The paper was written by a team from the University of Glasgow, led by Kristofer Erickson: they scraped Amazon DVD-player pricing data, and compared the sale-prices of players with (grey market) DRM-breaking features with the ones that obeyed all the rules that DVD players are supposed to obey.
They reached a shocking conclusion: DVD players with even minimal circumvention features sell for about 50% more than similarly reviewed DVD players of similar vintage — that means that in a commodity electronics category where the normal profit would be 2% or less, manufacturers that sell a model with just slightly different software (a choice that adds virtually nothing to the manufacturing costs) pocket 25 times the profits.
In one way, this is unsurprising. People want DVD players, but they don't want DRM. If a manufacturer sells you a DVD player with some useful and desirable features, and some undesirable anti-features (like region-locking, or anti-ripping, etc), then under normal circumstance you'd expect a market to emerge for add-ons or rival products that remove the anti-features. If you bought a car whose cigarette lighter port came with a special bolt plugging it up because you hadn't bought the "charge your phone while you drive" option, you'd expect that your local garage would sell you a tool to remove that bolt.
But laws that protect DRM are indiscriminate, overbroad, and thus an invitation to mischief.

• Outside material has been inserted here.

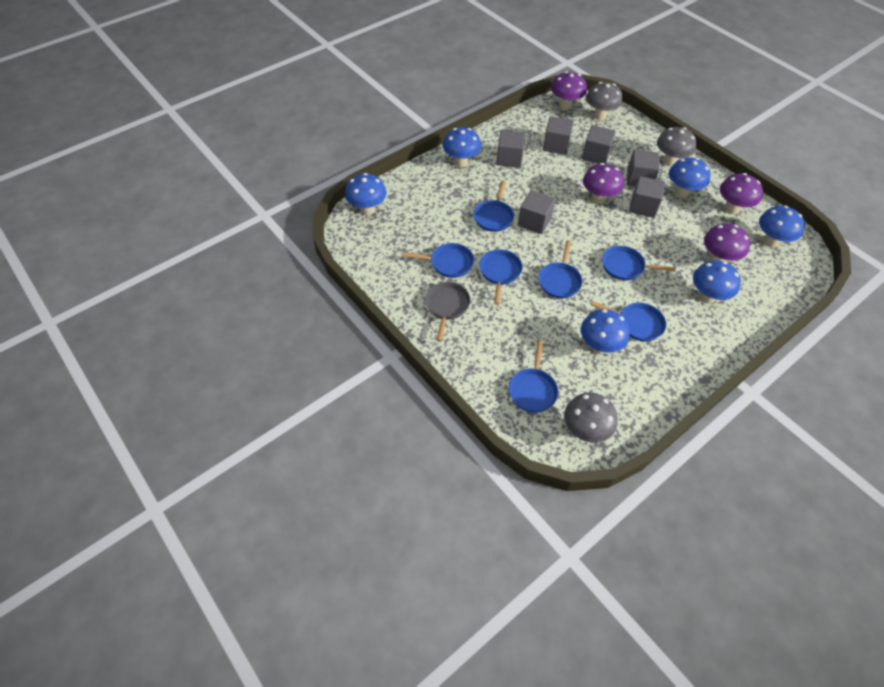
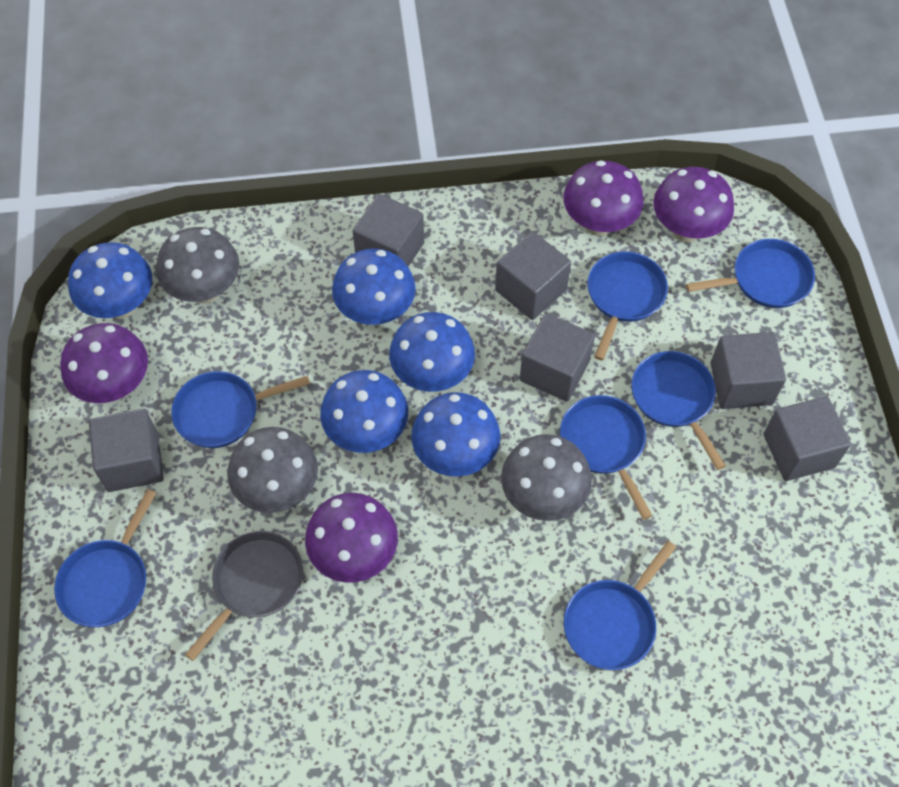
blue mushroom: 6 -> 5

Laws like Section 1201 of the US DMCA (or EU implementations of Article 6 of the EUCD, etc) make it a crime to bypass DRM, even when you're doing so for a legal reason. Ripping your DVDs isn't illegal. Buying a DVD in one country and watching it on a DVD player from another country isn't illegal. But breaking DRM is illegal, and since you can't do these activities without breaking the DRM, these activities become illegal, too.
That means that anyone who makes a product with some software in it can force you to use it only in ways that they prefer, and make it a felony to use it any other way. We're one vision-system away from a toaster that refuses to toast third-party bread, one RFID system away from a dishwasher that won't wash unauthorized dishes.

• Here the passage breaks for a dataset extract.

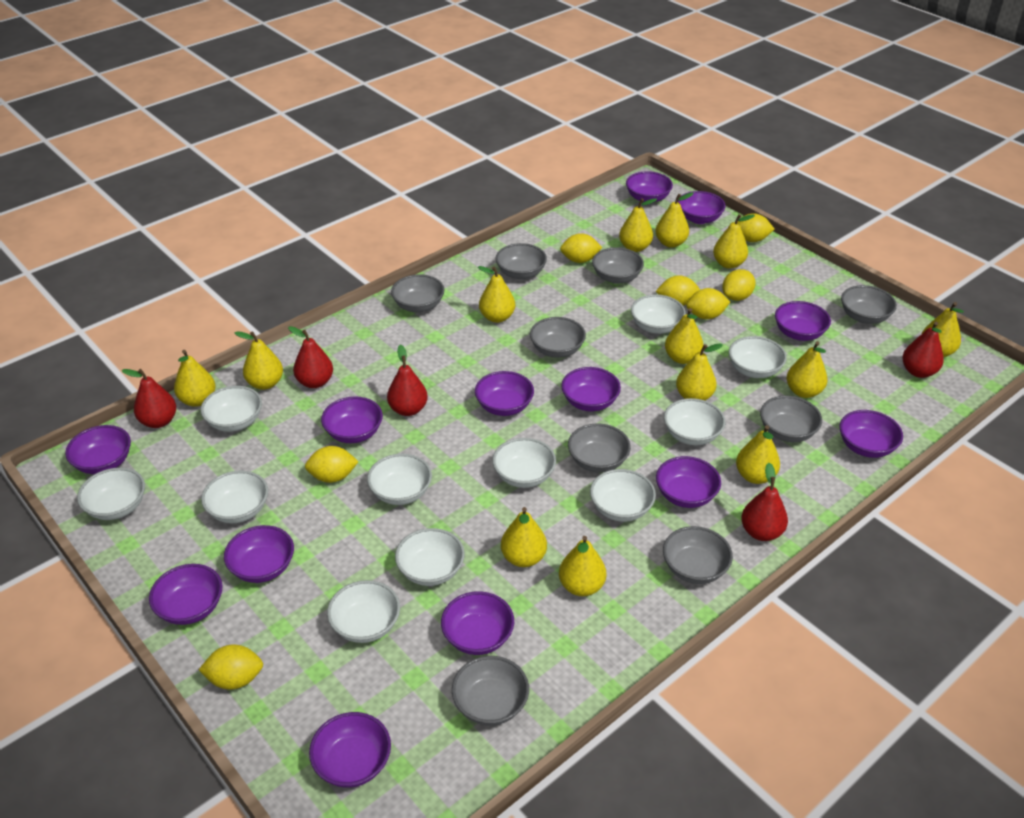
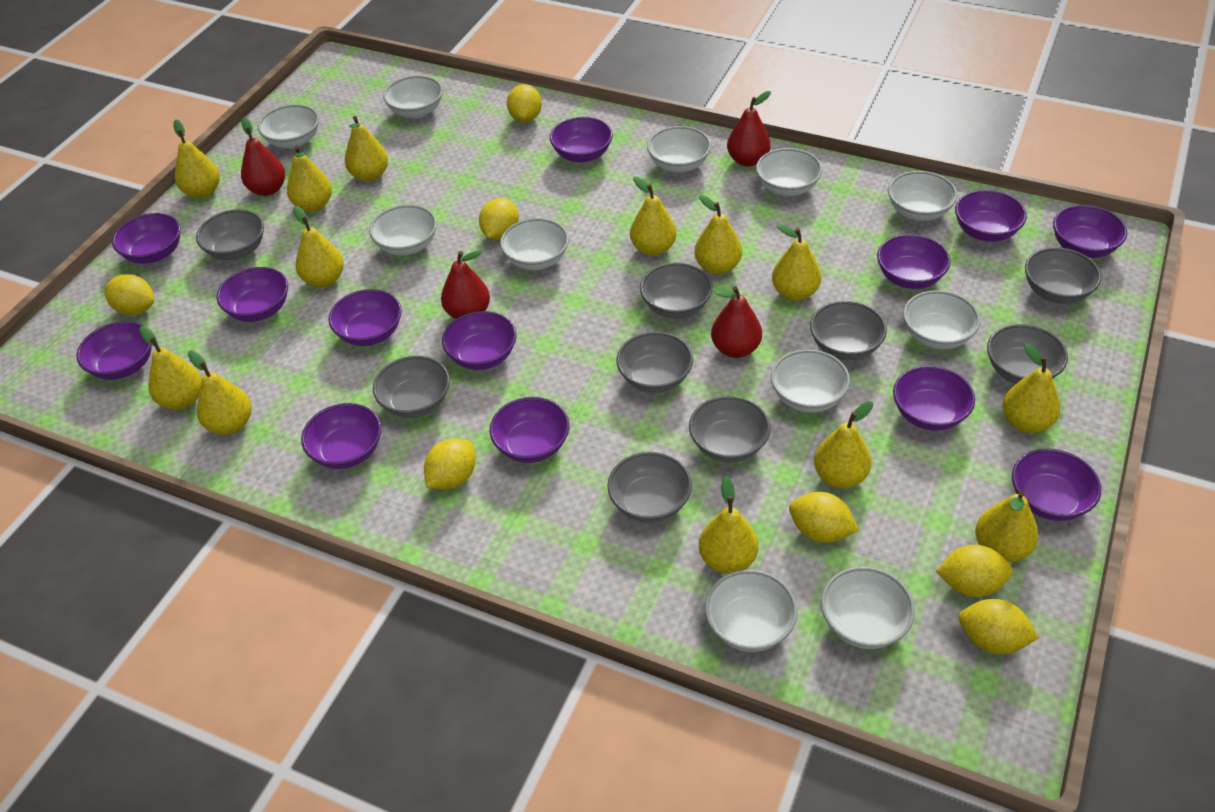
red pear: 5 -> 4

But as the Glasgow paper reveals, the monopoly rents that DRM allows manufacturers to extract from their customers come at a high price to the overall economy. Creating a business that lets people do legal things with the stuff they own is the key to economic growth: it's how we got the iPhone, it's how we got Netflix, and it's how we got cable TV.
This all only hangs together because the US Trade Representative has pressured virtually every country in the world into passing DRM laws that mirror America's version. But it would only take a few high-profile defectors to challenge this idea everywhere: the enormous profits — and consumer satisfaction — to be gleaned through giving people the ability to use their property in legal ways would quickly trump this incumbents' gentleman's agreement.

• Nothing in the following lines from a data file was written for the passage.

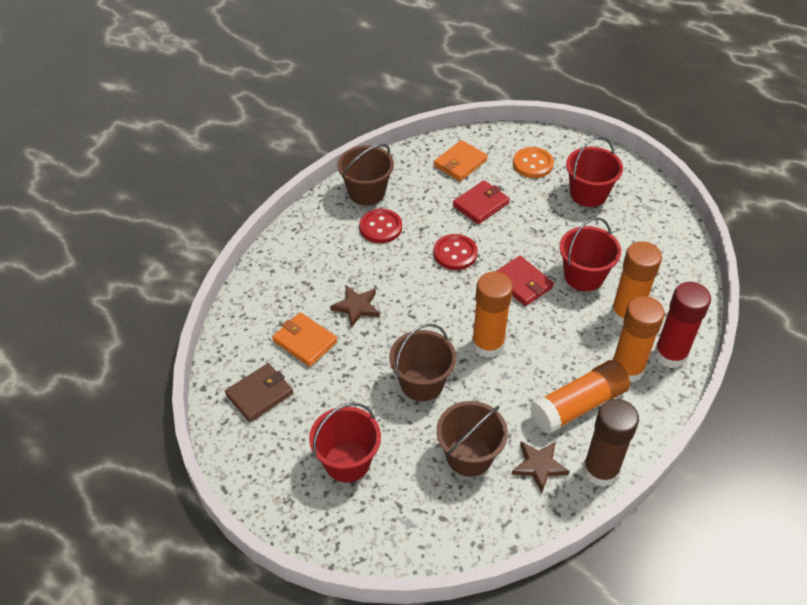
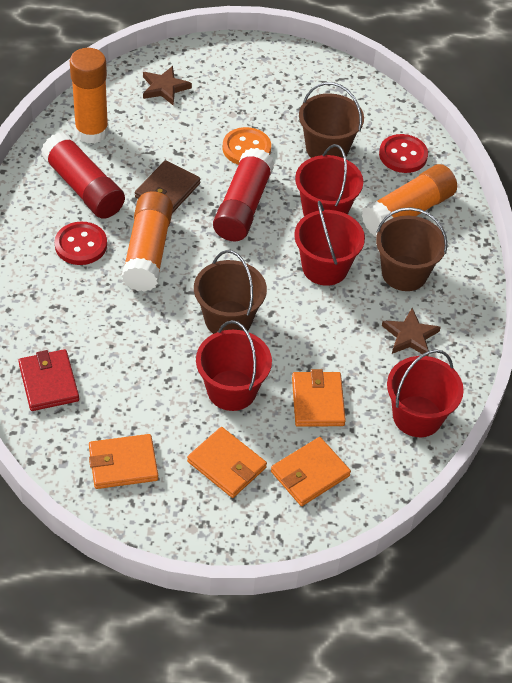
brown glue stick: 1 -> 0
orange glue stick: 4 -> 3
orange wallet: 2 -> 4
red bucket: 3 -> 4
red glue stick: 1 -> 2
red wallet: 2 -> 1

Normally, once you own something, the rule is" "use it any way you want, just don't break the law." Once DRM is in the mix, the rule is, "use it only in the way we tell you, and don't rock the boat."
Ultimately, we intend to examine these dynamics across as many product categories as possible, where DRM-locked options coexist in the market alongside unlocked or hackable options. Some possible candidate products include network routers, handheld GPS devices, and even 'smart' lightbulbs. As more and more devices come with embedded firmware, the ability of manufacturers to lock out consumers with DRM – or make them interoperable – will have a greater impact on society beyond media devices.
New Research Estimates Value of Removing DRM Locks [EFF]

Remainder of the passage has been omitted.